I would like this to be the kind of thing I would discuss with friends, but
that would require having friends. I did, once. Then Facebook happened. My
comment history here, mostly just a few pages in from the top, details the
whole story, if you're interested. (Sidebar: I've been thinking I should
probably put together a list of links to some especially salient posts from
there, in order to make it easy for people who aren't already interested to
understand where I'm coming from and the nature of the problem I see. If you
decide to go poking through my back numbers, perhaps you'd be so kind as also
to mention whichever, if any, of those comments spoke strongly to you, so that
I can be sure to include them in that list.)

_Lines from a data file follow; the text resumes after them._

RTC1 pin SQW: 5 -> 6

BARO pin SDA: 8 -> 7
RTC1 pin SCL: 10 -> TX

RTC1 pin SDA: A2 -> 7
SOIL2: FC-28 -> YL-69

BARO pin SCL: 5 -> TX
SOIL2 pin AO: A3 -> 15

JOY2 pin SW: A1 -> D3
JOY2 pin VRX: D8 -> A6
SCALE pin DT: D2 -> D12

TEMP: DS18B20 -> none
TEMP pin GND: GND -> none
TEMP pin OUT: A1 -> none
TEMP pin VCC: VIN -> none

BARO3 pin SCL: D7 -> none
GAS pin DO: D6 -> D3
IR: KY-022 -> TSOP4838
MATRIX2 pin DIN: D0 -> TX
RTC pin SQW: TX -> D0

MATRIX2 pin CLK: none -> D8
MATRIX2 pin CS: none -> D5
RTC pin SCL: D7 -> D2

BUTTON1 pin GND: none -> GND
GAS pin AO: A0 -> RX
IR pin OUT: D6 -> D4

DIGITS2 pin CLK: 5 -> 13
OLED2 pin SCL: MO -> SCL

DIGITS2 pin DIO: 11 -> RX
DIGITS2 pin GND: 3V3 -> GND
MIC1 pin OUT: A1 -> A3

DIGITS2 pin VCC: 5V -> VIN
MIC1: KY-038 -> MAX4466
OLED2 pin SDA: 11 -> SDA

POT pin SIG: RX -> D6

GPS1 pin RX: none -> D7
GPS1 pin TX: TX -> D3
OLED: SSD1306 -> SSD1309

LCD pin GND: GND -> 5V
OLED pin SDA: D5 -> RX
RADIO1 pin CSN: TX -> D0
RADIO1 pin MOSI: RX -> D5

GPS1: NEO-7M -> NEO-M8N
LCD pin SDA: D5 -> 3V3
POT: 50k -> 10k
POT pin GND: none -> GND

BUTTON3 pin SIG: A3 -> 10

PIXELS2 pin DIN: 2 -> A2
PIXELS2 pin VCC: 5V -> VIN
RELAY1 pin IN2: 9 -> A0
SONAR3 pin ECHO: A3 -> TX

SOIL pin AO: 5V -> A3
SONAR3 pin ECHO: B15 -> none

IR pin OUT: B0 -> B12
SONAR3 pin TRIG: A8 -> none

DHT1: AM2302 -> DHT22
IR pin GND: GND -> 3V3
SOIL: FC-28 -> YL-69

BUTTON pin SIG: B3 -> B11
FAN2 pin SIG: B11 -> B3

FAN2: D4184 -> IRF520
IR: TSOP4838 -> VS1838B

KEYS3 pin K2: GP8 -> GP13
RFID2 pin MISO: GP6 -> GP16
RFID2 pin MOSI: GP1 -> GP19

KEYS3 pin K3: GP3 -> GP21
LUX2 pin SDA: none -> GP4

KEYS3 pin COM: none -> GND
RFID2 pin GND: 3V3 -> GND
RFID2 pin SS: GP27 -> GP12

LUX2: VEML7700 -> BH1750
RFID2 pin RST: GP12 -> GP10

In any case, what I do seems, if not necessarily to work, then generally not
to fail. Here on HN, I almost always find a sympathetic ear, which I gather is
pretty unusual for anyone talking about anything even remotely controversial.
In real life, not everyone is interested, and that's okay. But I have noticed
that, on lately less rare occasion, that people seem to take a mention of
Facebook in a negative light as an opportunity to unburden themselves of their
own complaints. These mostly seem to revolve around privacy concerns and
platform lock-in, which is totally reasonable. That seems to be happening a
bit more often lately. It's not something I really mention a lot here, on the
one hand because those aren't really my stories to tell, and on the other
because I also go to bars to drink, to enjoy myself and the company of others,
and to remind myself that it is in fact possible to have an enjoyable social
life that totally excludes Facebook. Quote-mining that wouldn't be much fun.
So I don't do it.

You're right that it can be trickier to make these kinds of points outside a
news cycle that includes Facebook having fucked up somebody's life again. It
is far from impossible, but it does take a bit more effort and delicacy. And
is it just me, or do such news cycles seem to be happening more and more often
lately?

I understand your pessimism. Sometimes I feel the same. But it's important not
to surrender, because to do so makes us useless, and since we refuse to help
make money for it, useless is exactly what Facebook needs us to be. That by
itself seems sufficient reason to me for us to be otherwise.

(Oh, and - if you actually do have a beard that extends down onto your neck,
consider trimming and shaving to maintain a neat border along the underside of
your jaw. Perceptions matter. If you look like Richard Stallman, people are
less likely to take seriously anything you have to say. Perhaps that shouldn't
be true, but it is, and we ignore the truth of the world at our peril.)

------
jMyles
I'm not a facebook user, so I've never run head-long into this policy, but why
doesn't facebook allow photos of nude children?

It seems awkward and creepy to consider all photos of nude children to be
pornographic.

The vast, overwhelming majority (surely more than 99.9%, maybe more than two
nines) of photos of nude children have no plausible sexual tone whatsoever.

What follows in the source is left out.